Earth Day is a wonderful opportunity to celebrate and honor our glorious planet while reminding us to get back to basics. From a food perspective, this simply means eating plants—lots and lots of plants. Eating real food that comes from the ground, from bushes and from trees, is what Mother Nature intended.
These days, when you enter the supermarket, it is bursting at the seams with food choices. There are aisles upon aisles of boxes and tins, package-wrapped ingredients, and frozen items. It is food full of empty calories, chemicals and preservatives—and it’s precisely what is making the rates of obesity, diabetes, and other diseases skyrocket.

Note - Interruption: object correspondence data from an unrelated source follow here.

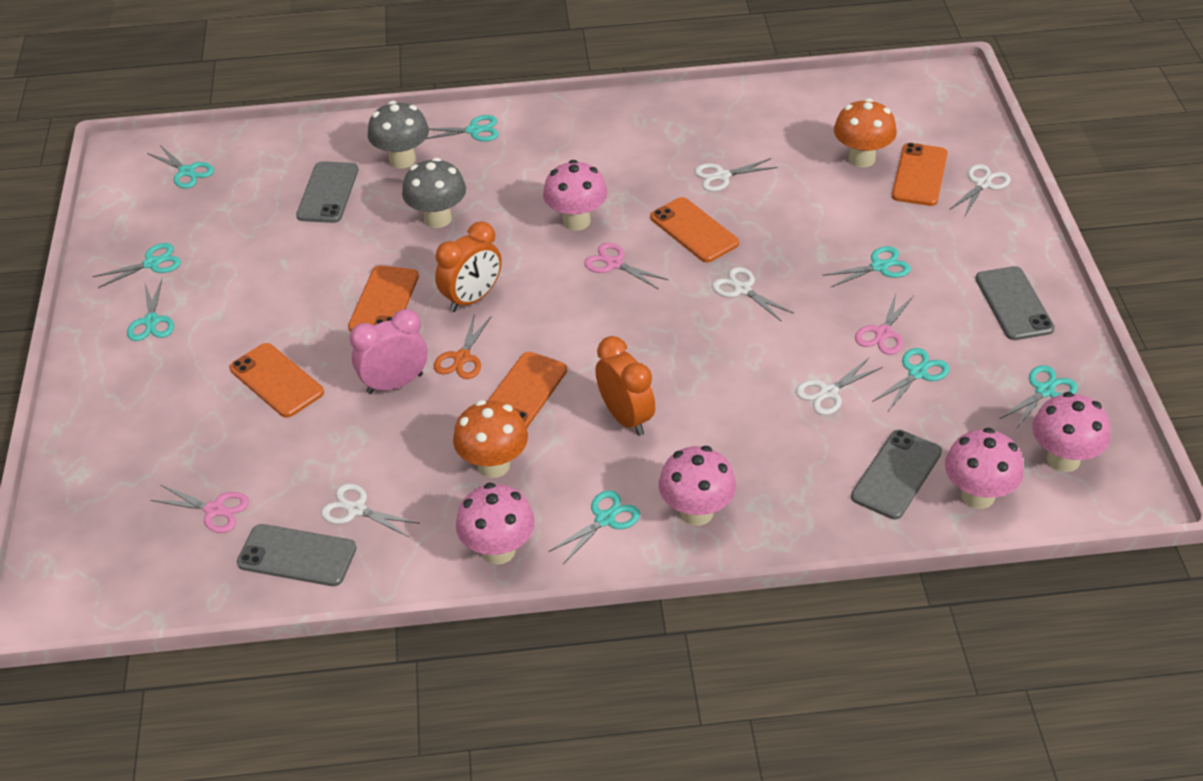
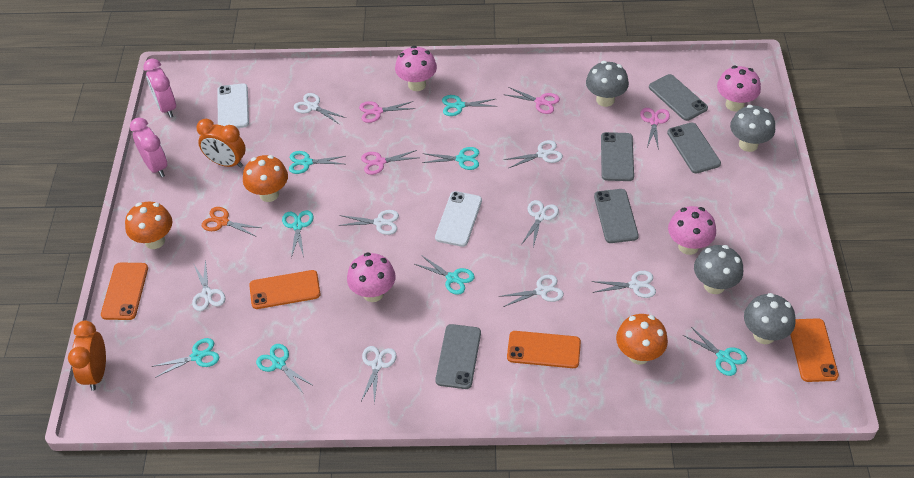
grey mushroom: 2 -> 4
grey phone: 4 -> 5
orange mushroom: 2 -> 3
orange phone: 5 -> 4
pink clock: 1 -> 2
pink mushroom: 5 -> 4
pink scissors: 3 -> 4
white phone: 0 -> 2
white scissors: 5 -> 8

In comparison, if you stick to the produce section of the supermarket and choose real foods, you will be fuelling your body with nutrients and the earth’s powerful sun energy. The foods I am talking about haven’t been contrived in a factory or augmented with flavours or fillers, yet they are the most delicious foods we can eat.

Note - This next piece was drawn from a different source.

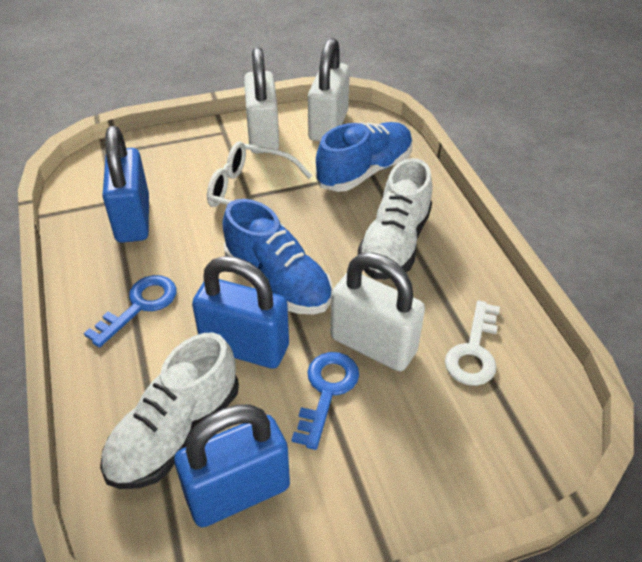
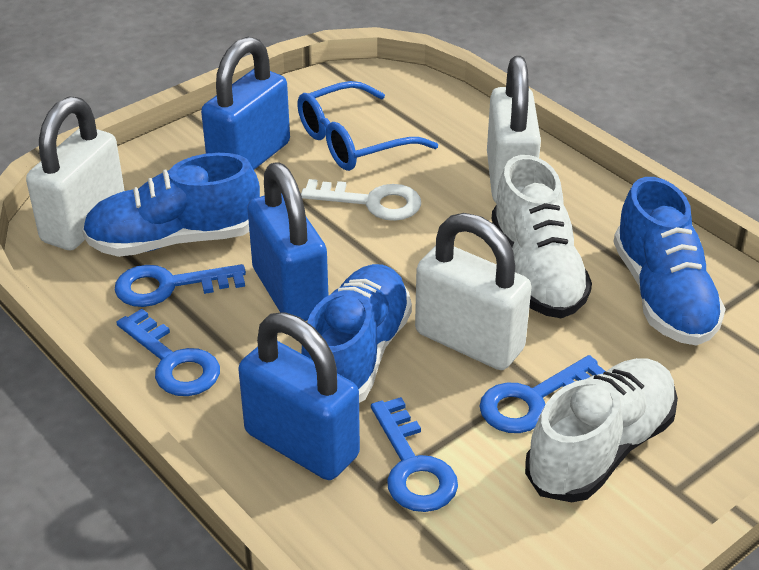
blue glasses: 0 -> 1
blue key: 2 -> 4
blue shoe: 2 -> 3
white glasses: 1 -> 0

Plants like these (think beets, avocado, sweet potato, and kale) are the key to leading a healthier lifestyle, but that doesn’t mean eating nothing but lettuce leaves for the rest of your life. It also does it mean you have to become a vegan or vegetarian either. These healthy foods can be added into meals so easily that before you know it, you won’t even realize that you have doubled or tripled your intake.

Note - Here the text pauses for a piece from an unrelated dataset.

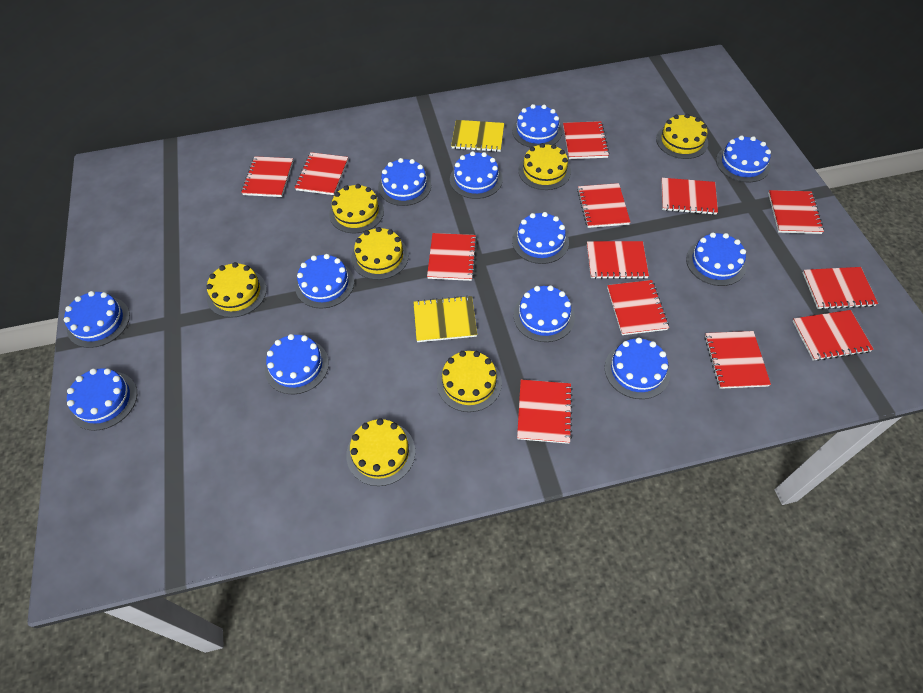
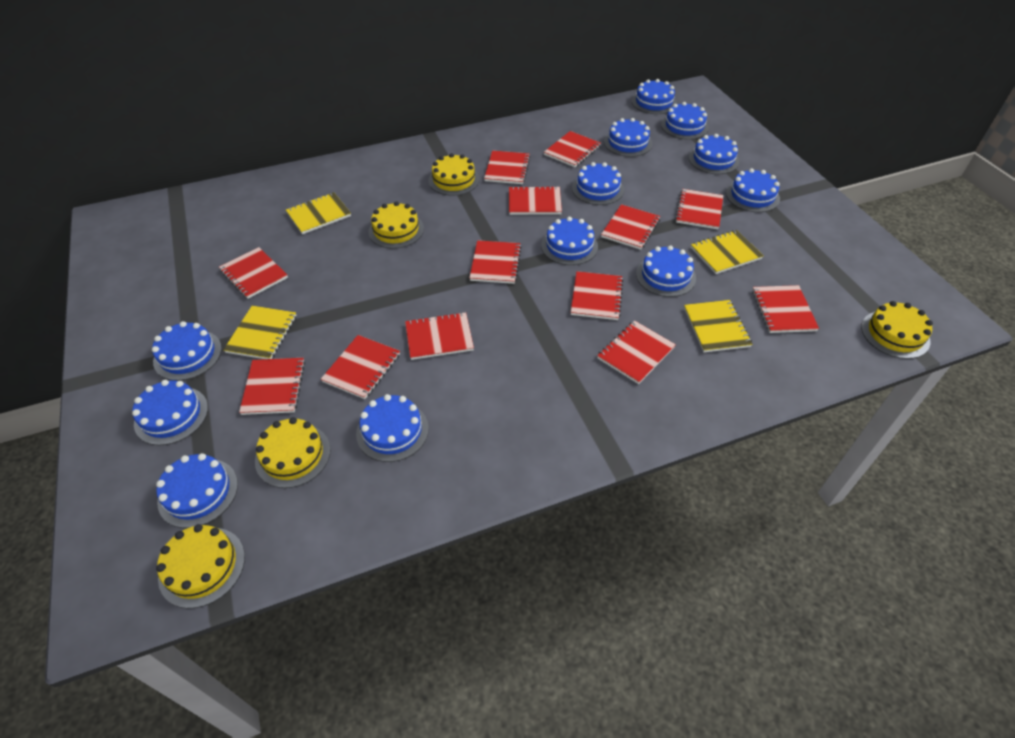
yellow cake: 7 -> 5
yellow notebook: 2 -> 4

London-based wellness expert Calgary Avansino explains why eating plant-based is good for you. (Photo: Calgary Avansino)
So, how can we go about making changes to our lives to become more plant-based?
Change the way you think. When deciding what to eat for dinner, we need to put plants at the centre of our plate. Decide which vegetables you want to eat, fill 70% of your plate with these, and then add in good grains and lean meats (if you’re not vegetarian) as the other 30%.
Go meatless. For your next move, start observing Meatless Mondays. Make a commitment to plants one day every week and work up from there. Get inspired with a new plant-based cookbook and hit the kitchen.
Snack on plants. Think about ways to incorporate plants into your meals at times other than dinner. For example, throw a handful of spinach or kale in with your morning scramble, add another handful in your green smoothie, bake some kale chips to have as a snack, take some pumpkin seeds, or roast some vegetables to mix in with your lunchtime salad.
Start in the veggie aisle. When you go food shopping, start your trip in the vegetable section. Fill your cart with everything you fancy eating and try to buy one new ingredient each trip.
We need to ditch the sea of processed foods that have been created to tempt us into a life of high sugar consumption and instead start eating more food that rots. Vibrant, alive food is what we need to be eating. Let Earth Day be your inspiration to honor yourself and our earth by giving plant-based eating a try.